3：varnish1节点和varnish2节点的配置文件都一样，因此，直接scp一份到varnish2即可

4：启动varnish

systemctl start varnish.service

四：配置NFS服务器提供共享存储（yum 安装 nfs-utils）

1：在NFS节点上为静态服务器和动态服务器提供共享存储目录

[root@nfs1 ~]# mkdir -pv /data/{static,dynamic}

# 在静态共享目录中提供WordPress源码的静态资源代码，直接删除.php结尾的文件剩下的都是静态文件了
[root@nfs1 ~]# cd /data/static/
[root@nfs1 static]# find ./ -type f -name "*.php" | xargs rm -f

# 在静态共享目录中提供WordPress源码的静态资源代码，直接删除.css .jpg .html等结尾的文件剩下的都是动态文件
[root@nfs1 static]# cd /data/dynamic/
[root@nfs1 dynamic]# find ./ -type f -name "*.css" | xargs rm -f

2：配置/etc/exports文件，将刚刚创建的共享目录共享出去，同时拷贝一份到NFS2节点

/data                   192.168.23.0/24(rw,no_root_squash)

3：在NFS2节点查看共享目录

[root@nfs2 ~]# showmount -e 192.168.23.25
Export list for 192.168.23.25:
/data 192.168.23.0/24

4：由于在static servers ，nfs , app servers 节点上都存在apache用户和apache组，并且UID和GID都一样，因此，直接设置apache用户对共享目录的访问权限即可。但是如果NFS服务器没有apache用户，或uid和gid和其他节点不一样，需要添加apache用户。另外，如果是LNMP架构，最好是将Nginx ，php-fpm，NFS统一创建一个用户，例如 www用户，这样也可以实现批量管理操作

[root@nfs1 data]# setfacl -m u:apache:rwx /data/dynamic
[root@nfs1 data]# setfacl -m u:apache:rwx /data/static

5：在static servers，app servers将共享目录挂载

[root@web1 ~]# mount -t nfs 192.168.23.25:/data/static /var/www/html/
[root@web2 ~]#  mount -t nfs 192.168.23.25:/data/static /var/www/html/
[root@php1 ~]# mount -t nfs 192.168.23.25:/data/dynamic /var/www/html/
[root@php2 ~]# mount -t nfs 192.168.23.25:/data/dynamic /var/www/html/

五：配置Mariadb服务器

登入mariadb，创建一个wp数据库，然后再给这个数据库创建授权一个wp_user的用户即可。并且修改源码中wp-config.php文件，填写好数据库的相关参数。
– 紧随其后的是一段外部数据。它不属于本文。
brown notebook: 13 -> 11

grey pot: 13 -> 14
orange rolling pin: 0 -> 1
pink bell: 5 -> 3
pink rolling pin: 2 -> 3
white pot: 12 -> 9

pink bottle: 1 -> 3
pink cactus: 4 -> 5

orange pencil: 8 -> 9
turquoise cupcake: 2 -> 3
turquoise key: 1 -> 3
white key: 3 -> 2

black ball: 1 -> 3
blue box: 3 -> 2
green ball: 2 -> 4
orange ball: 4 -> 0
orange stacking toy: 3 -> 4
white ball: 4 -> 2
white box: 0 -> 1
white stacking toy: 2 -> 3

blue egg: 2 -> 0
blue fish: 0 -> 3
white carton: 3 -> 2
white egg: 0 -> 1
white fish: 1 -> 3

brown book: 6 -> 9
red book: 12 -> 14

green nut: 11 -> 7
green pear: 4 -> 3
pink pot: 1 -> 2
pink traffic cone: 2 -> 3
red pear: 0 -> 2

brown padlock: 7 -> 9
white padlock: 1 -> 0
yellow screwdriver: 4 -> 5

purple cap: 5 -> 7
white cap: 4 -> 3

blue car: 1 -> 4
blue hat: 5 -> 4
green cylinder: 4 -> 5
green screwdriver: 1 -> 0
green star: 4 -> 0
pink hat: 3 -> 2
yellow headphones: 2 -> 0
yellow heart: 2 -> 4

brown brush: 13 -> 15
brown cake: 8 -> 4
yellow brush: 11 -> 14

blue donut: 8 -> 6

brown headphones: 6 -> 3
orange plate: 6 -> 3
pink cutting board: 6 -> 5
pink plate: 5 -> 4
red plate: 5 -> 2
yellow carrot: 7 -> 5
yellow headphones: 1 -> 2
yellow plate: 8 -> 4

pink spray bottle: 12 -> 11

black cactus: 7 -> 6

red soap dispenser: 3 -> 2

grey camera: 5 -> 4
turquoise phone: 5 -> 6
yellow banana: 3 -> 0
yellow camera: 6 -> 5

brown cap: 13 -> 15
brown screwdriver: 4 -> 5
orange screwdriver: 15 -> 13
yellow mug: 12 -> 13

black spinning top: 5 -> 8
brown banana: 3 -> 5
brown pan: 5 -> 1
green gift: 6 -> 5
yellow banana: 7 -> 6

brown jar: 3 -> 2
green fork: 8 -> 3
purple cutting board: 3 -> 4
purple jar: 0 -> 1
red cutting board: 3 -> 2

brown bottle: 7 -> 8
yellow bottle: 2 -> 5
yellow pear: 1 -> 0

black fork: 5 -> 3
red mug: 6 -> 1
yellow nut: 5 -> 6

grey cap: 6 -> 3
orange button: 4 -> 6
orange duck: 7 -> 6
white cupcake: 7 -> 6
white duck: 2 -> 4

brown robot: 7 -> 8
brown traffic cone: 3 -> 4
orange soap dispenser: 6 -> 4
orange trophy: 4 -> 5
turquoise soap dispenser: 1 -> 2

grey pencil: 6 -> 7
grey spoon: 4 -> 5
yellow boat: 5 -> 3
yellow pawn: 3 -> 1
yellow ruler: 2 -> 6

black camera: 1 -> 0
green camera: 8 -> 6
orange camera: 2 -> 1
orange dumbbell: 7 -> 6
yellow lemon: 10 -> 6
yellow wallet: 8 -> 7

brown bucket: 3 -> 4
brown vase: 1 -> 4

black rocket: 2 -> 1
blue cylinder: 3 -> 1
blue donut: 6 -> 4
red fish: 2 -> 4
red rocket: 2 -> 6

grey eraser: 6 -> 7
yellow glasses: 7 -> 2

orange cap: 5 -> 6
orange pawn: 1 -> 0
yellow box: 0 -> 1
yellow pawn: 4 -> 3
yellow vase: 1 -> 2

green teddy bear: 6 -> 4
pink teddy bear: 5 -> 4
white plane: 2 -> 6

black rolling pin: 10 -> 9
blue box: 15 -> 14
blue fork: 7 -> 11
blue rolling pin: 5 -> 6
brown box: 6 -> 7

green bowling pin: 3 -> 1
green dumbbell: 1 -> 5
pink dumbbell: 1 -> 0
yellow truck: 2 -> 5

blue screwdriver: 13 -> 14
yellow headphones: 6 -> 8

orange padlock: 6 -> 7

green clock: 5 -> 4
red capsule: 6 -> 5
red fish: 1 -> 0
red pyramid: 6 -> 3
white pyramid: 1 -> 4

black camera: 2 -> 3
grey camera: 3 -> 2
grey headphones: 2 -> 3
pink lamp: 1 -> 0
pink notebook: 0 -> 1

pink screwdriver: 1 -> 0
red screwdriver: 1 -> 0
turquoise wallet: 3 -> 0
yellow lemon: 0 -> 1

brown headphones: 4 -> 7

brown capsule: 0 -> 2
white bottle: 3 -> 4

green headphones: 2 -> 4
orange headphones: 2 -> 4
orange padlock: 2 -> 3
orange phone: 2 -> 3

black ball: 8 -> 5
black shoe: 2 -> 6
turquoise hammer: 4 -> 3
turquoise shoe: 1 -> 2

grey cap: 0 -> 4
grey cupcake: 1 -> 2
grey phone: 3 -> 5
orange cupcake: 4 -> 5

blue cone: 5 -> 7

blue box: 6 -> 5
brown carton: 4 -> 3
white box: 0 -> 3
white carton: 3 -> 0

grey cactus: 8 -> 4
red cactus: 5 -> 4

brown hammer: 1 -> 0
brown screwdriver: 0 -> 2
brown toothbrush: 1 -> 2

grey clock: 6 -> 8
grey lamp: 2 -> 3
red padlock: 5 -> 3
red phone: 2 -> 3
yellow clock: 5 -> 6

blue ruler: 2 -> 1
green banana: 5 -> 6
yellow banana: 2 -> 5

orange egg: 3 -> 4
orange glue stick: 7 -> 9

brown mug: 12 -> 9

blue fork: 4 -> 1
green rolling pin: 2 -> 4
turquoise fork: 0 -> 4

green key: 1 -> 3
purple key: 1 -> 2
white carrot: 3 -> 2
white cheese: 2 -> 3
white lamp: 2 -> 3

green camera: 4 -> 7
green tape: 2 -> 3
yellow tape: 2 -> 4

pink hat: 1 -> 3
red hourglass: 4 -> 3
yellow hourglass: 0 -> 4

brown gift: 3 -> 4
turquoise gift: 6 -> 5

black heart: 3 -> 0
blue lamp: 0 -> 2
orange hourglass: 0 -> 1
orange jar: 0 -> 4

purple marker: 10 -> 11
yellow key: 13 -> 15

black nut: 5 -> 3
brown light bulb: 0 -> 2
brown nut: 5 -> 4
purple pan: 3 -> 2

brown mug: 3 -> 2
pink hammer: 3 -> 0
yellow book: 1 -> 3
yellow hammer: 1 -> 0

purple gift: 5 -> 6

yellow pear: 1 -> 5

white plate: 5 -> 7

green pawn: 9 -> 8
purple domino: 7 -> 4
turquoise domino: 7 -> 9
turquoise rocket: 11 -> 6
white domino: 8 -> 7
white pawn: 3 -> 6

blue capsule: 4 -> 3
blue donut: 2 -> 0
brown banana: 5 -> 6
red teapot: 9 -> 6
到这里整套架构基本上就完成了90%，现在可以访问http://192.168.23.100创建博客站点了

六：配置Memcached服务器，实现会话保持

1：动态服务器的cookie信息是保持在本地的文件系统上的，虽然haproxy在调度时候，已经做了基于cookie的粘性绑定，但是如果动态服务器挂一台，那么基于这台动态服务器的会话保持都将失效，因此有必要在动态服务器组后端配置一台会话保持的服务器，实现session server

2：安装memcached服务和php与memcached连接的驱动

yum install -y memcached
yum install -y php-pecl-memcache

3：在动态服务器上编辑php.ini文件

编辑php.ini文件，确保如下两个参数的值分别如下所示：
session.save_handler = memcache
session.save_path = "tcp://192.168.23.28:11211?persistent=1&weight=1&timeout=1&retry_interval=15"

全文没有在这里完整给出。